Bien sûr il est dans la règle du jeu de la Farce (depuis l'antiquité) de " choquer le bourgeois " avec les tabous de l'argent (aujourd'hui l'argent sale du " libéralisme sauvage ") et du sexe (aujourd'hui le tout-sexe médiatique obligatoire). Mais ces tabous-là ne sont que des leurres qui en dissimulent d'autres, que notre société occulte avec obstination : l'amour et la mort, dont il est encore plus transgressif de parler librement entre nous, et avec ceux qui nous entourent. Le genre de la farce le permet de façon très directe, parfois brutale, et c'est tonique.
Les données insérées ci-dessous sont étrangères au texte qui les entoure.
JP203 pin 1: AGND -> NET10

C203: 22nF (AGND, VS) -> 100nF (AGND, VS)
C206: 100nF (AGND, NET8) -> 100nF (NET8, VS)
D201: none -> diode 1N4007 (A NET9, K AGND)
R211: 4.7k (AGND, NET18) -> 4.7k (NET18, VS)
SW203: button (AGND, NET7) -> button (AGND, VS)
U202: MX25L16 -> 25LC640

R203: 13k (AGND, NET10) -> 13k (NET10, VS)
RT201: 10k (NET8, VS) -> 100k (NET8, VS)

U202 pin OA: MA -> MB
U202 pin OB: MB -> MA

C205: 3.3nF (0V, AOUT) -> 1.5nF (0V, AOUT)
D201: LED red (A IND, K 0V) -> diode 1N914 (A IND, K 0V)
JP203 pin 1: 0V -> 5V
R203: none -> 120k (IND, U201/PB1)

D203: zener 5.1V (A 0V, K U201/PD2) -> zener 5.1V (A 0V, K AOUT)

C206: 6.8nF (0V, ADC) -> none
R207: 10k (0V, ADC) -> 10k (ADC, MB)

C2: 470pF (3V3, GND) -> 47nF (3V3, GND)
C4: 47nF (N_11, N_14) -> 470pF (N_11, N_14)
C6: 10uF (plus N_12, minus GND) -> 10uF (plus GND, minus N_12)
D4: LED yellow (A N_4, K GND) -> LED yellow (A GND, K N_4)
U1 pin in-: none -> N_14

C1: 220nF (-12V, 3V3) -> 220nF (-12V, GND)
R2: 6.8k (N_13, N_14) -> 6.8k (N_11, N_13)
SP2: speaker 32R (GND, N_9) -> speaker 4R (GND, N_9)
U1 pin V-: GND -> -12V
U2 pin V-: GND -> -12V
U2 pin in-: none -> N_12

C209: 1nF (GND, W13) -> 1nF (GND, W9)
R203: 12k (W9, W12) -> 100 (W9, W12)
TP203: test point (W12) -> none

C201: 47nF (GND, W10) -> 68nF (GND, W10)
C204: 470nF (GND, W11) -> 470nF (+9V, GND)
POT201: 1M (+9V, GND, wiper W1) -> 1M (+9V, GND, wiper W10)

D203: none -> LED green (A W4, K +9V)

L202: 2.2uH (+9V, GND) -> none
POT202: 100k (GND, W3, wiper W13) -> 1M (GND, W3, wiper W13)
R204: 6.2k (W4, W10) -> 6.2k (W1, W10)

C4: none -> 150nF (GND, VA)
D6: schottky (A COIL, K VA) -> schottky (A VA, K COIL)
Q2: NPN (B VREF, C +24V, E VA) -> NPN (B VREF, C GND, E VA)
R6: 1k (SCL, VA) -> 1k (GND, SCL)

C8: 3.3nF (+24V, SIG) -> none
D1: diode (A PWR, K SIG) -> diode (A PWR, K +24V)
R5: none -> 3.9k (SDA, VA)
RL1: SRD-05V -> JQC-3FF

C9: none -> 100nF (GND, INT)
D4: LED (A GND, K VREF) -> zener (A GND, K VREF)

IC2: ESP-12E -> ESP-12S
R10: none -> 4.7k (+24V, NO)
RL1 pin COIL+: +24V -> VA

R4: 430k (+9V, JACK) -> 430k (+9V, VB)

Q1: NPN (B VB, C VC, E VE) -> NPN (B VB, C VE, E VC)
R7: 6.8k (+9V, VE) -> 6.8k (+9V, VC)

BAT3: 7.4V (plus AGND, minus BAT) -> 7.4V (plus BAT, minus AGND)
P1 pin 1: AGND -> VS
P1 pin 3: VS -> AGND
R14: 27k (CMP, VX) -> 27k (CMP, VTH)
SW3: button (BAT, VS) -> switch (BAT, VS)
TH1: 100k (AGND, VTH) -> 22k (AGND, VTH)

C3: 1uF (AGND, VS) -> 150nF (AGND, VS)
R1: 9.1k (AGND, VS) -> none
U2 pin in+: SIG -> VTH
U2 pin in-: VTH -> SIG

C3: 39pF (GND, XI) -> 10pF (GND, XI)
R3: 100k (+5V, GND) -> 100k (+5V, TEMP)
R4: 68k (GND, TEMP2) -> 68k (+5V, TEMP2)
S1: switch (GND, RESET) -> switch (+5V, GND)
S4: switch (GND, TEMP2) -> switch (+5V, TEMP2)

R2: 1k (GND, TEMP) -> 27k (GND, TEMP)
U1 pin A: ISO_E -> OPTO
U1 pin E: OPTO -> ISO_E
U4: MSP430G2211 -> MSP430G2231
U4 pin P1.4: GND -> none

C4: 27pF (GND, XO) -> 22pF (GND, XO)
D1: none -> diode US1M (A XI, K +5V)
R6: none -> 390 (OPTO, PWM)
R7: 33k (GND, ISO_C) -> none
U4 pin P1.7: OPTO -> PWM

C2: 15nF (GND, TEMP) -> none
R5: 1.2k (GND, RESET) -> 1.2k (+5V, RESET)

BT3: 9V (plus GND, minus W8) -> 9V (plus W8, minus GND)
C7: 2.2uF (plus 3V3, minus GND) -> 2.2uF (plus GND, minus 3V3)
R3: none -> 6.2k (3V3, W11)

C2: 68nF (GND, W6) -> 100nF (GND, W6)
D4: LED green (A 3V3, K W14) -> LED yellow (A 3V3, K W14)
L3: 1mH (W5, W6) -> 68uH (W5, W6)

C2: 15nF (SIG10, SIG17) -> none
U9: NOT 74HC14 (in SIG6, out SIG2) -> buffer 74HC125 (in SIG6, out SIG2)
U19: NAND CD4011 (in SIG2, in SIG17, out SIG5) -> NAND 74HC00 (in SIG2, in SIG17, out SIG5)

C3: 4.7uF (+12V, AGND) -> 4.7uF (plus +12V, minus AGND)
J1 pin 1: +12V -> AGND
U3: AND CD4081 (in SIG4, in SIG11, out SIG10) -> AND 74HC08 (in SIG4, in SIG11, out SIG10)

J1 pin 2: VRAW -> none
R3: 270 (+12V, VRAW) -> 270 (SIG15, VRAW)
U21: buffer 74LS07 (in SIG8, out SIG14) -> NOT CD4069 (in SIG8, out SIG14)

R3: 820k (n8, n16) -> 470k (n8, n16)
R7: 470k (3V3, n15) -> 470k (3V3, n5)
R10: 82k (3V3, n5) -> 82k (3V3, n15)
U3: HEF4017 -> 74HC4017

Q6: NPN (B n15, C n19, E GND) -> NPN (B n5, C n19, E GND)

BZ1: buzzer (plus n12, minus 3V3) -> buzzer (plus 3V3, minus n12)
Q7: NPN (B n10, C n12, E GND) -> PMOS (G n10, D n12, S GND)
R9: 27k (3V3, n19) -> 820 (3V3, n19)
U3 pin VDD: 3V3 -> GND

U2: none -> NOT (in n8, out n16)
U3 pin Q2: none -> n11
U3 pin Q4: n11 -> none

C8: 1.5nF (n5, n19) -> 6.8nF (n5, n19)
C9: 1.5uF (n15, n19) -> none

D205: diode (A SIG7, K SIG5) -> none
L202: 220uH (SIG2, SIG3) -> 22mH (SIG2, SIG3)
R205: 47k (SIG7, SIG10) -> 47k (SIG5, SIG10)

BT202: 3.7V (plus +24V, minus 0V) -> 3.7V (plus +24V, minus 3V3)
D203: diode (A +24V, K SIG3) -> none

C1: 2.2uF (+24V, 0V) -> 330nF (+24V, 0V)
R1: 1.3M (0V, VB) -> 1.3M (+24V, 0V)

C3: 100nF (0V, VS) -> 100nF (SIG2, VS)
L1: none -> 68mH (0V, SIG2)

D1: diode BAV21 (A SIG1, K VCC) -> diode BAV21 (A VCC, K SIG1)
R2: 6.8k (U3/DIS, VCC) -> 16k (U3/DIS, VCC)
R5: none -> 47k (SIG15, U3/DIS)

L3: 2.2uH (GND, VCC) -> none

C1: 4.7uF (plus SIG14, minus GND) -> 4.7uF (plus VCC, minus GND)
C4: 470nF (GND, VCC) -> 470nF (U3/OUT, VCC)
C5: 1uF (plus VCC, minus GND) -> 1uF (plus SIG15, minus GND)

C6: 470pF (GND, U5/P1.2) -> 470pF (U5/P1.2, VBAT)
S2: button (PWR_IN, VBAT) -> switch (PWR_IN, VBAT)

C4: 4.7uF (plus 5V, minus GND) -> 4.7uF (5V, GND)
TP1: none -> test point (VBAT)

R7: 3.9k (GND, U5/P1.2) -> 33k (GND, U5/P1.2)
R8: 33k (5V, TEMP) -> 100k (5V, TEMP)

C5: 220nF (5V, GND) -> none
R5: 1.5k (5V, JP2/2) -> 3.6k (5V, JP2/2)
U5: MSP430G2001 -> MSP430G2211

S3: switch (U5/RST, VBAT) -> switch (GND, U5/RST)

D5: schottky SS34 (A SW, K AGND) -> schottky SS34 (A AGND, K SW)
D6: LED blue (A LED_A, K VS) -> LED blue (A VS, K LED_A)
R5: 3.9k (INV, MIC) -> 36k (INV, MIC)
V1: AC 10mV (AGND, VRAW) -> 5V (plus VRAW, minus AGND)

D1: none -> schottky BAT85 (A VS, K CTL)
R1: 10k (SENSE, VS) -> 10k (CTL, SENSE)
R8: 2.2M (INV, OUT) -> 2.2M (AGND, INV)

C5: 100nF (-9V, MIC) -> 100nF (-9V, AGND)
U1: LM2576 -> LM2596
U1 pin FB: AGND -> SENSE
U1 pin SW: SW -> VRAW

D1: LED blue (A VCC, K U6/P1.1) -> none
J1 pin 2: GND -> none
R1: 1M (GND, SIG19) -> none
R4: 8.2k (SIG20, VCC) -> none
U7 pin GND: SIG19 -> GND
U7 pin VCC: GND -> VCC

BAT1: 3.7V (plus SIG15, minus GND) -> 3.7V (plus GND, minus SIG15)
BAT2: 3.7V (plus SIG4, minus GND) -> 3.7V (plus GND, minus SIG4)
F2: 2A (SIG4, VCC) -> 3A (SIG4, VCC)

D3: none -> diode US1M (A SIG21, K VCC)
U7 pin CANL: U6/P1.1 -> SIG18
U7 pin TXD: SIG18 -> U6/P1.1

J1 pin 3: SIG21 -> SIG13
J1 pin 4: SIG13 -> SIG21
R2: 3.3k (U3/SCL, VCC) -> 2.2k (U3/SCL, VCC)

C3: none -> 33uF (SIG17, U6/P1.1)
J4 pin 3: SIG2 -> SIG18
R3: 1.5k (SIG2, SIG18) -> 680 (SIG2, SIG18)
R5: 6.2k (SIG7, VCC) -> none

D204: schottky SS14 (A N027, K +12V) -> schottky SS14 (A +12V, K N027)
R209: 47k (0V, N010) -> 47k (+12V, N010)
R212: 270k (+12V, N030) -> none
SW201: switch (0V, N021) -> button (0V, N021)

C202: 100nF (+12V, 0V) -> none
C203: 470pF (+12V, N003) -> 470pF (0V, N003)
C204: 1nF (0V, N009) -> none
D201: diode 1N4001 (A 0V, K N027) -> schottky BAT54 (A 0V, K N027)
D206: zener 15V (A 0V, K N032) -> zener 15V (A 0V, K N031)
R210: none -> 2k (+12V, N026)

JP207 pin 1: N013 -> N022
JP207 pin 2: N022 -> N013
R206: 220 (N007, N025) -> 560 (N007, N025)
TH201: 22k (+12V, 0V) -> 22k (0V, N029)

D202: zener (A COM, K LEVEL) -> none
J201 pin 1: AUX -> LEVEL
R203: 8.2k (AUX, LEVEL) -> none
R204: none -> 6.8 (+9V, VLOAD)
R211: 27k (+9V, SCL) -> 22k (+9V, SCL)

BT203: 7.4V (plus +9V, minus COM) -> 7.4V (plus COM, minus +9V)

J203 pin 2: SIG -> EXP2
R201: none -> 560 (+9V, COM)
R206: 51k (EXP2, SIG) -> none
A la fin d'une séance une jeune femme s'approche de moi. Elle a le visage réjoui de quelqu'un qui a passé une bonne soirée à rire, mais il y a plus que cela dans ses yeux : " Cela a été pour moi, dit-elle, un moment de grâce, oui vraiment de grâce - on dit comme ça n'est-ce pas ? - J'ai été éduquée chez les sœurs et à l'adolescence j'ai tout envoyé balader pour vivre comme je l'entendais. Ce soir, écouter tout cela, et en rire, m'a libérée : j'ai pris conscience qu'en moi, à côté de ma révolte de mon rejet virulent de l'Église, cohabitait encore l'Évangile, et je me le cachais ". Elle a décelé au creux du texte la petite perle d'Évangile qui y est cachée, la prochaine fois je la cacherai mieux, mais les cœurs purs ont le nez creux.